>>95948892>fullIt’s only a handful of them. We’ve been dealing with these chucklefucks for quite a bit, but there’s mounting evidence of who they are and where they stand, and there’s a pretty good way of dealing with them now that we know them.
It’s kind of obvious, in a way. OSR already is something that would attract a certain kind of hyper grognard, a kind that’s been a boil on the ass of the RPG community all the way back to its earliest days. That’s not to say that the entire OSR community is like that, but there actually was a schism in the community over 20 years ago that falls exactly on the lines we see today. A majority that is fairly normal and discusses OSRs in a fairly open-minded fashion, and a tiny group that only believes there is a single “correct” way to play. A group composed of the elitist nerd who genuinely believes he knows best, while relying on fallacies like Appeals to Tradition and Appeals to Authority to argue for him whenever they’re applicable but hypocritically ignoring them whenever he finds them inconvenient. They will be stupid, stubborn, and intolerant, because they rely on these to act as walls to protect their personal views that would otherwise immediately fall apart.

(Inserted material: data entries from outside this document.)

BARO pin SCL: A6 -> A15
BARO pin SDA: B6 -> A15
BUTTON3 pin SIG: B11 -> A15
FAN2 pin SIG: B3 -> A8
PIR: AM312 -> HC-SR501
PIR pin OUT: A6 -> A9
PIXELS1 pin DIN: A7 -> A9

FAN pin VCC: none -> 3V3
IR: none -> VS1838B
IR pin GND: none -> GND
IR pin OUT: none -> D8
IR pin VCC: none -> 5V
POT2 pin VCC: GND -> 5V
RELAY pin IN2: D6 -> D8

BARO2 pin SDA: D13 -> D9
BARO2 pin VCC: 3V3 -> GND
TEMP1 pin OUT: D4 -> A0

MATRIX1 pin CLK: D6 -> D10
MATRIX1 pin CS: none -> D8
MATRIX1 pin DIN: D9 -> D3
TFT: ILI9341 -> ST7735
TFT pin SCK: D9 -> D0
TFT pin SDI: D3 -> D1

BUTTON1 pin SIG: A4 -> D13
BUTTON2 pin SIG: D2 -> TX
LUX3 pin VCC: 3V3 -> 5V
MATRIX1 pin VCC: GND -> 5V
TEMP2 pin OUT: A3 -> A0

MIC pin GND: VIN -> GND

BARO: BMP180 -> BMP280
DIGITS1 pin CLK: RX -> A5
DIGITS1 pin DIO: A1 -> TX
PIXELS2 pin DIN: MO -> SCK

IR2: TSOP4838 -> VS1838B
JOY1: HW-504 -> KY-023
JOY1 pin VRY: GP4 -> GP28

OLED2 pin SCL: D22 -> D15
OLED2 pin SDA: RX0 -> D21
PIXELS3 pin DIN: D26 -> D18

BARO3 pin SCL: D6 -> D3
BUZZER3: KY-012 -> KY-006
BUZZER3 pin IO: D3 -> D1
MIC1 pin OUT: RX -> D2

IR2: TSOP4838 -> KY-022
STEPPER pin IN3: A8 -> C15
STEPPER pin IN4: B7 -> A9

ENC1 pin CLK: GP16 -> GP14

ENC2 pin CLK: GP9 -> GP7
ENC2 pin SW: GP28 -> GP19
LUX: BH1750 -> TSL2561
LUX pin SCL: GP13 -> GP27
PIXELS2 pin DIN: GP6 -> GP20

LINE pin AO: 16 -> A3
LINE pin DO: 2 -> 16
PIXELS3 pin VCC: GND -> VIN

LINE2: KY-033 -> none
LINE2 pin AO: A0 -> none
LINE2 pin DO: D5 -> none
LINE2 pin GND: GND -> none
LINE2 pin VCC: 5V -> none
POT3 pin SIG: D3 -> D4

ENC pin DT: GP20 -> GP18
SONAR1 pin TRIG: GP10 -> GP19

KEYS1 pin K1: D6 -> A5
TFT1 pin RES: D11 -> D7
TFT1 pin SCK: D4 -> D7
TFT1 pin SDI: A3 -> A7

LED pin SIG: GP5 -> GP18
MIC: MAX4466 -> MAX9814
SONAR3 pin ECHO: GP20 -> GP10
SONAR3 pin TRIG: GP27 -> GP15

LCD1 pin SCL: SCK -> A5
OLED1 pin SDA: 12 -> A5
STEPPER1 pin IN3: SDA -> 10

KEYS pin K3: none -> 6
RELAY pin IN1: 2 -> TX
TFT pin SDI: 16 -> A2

The way to handle these kinds of grognards is the same it’s always been: Don’t fall for their posturing. They will pretend they are the experts, they will pretend they’re the ones who speak for a much larger group, they will use every possible fallacy imaginable and even just outright lie to you. And, you can happily ignore them and treat them like the powerless idiots they are.
The schism 20 years ago was when the K&KA group tried to start a “civil war” on the Dragonsfoot forums, and left to make their own forum when the overwhelming majority (some 90%+) on DF refused to accept their ideas. This splinter forum ended up being only a few hundred men, and now lies largely dead, but its insane spirit apparently still lives on.